Australia names 4 Korean Goodwill Ambassadors
The Australian Embassy in Seoul held an “Appointment Ceremony for Australia’s Goodwill Ambassador” yesterday at the Australian Embassy in central Seoul, to introduce four Korean celebrities who will promote the 50th anniversary of diplomatic ties between two countries in 2011.
“I’m very pleased to announce the four very well-known Koreans as next year’s Austrailia’s Goodwill Ambassador,” the Australian ambassador Sam Gerovich said. “The embassy will make a series of events next year, beginning with Jan. 26, the Australia’s Day.”
At the ceremony, Korean celebrities who have close ties with Australia attended to be officially appointed as Australian Goodwill Ambassadors: Park Keun- hyong, Kwone Sang-woo, Lee Da-hey and Kong Hyo-jin.
“When I visited Australia 20 years ago, there were only 15,000 Korean nationals living. But now the number of Korean immigrants in Australia increased to ten times more than the previous number,” Park Keun- hyong, one of the celebrities said. “We will do our best to promote the ties with Australia as goodwill ambassadors.”
South Korea and Australia designated next year as “Year of Friendship”, in celebration of its 50-year old bilateral relations. According to the ceremony, the two countries promised to operate lots of exchange programs and cultural events to make a stepping-stone for continuing the friendship from now on.
The relationship between two countries started in the Korean War when the 17,164 Australian soldiers were dispatched to shield Korean Peninsula. In Australia, monuments and footages to remember those soldiers in the war still remain across the country.
Since 1995, the Australian government have given humanitarian aids for North Korea, in an effort to participate in keeping peace on Korean Peninsula.
For South Korea, Australia is the third country popular among students who want to study abroad. According to statistics, more than 20,000 Korean students fly to the country to study in its local universities.
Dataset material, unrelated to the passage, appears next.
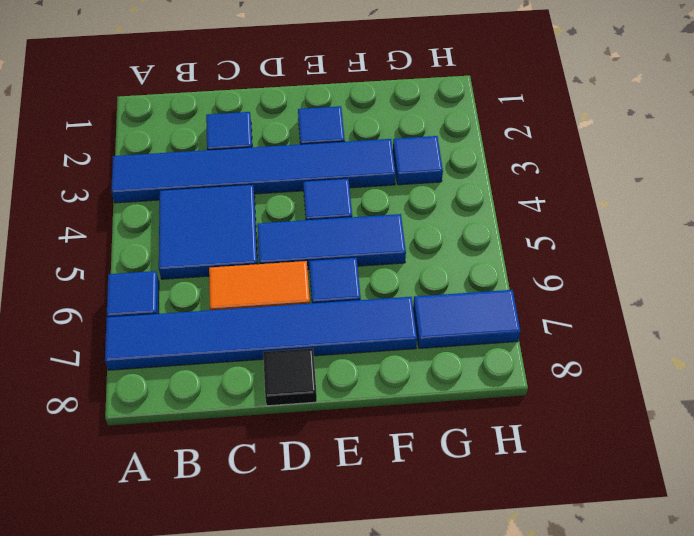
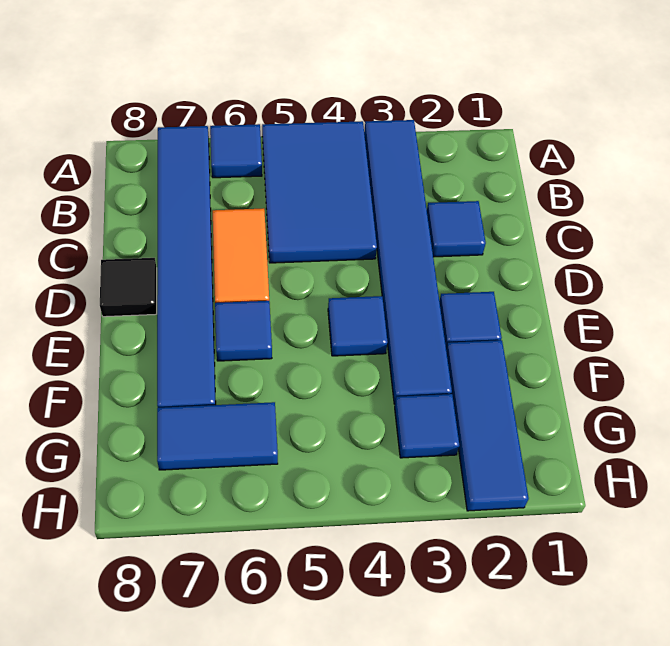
blue tile B4:C5 level 1 -> blue tile A4:C5 level 1
blue tile D5:F5 level 1 -> blue tile F2:H2 level 1
blue tile G7:H7 level 1 -> blue tile G6:G7 level 1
Since the Australian government actually abolished the “White Australia” principle in 1973, which used to restrict non-Caucasian to immigrate, now there are 120,000 Korean immigrants living in metropolitan cities.
“Particularly, during the Year of Friendship, we will appreciate for the very important and positive role of Korean communities in Australia, serving as great connection to Korean society.”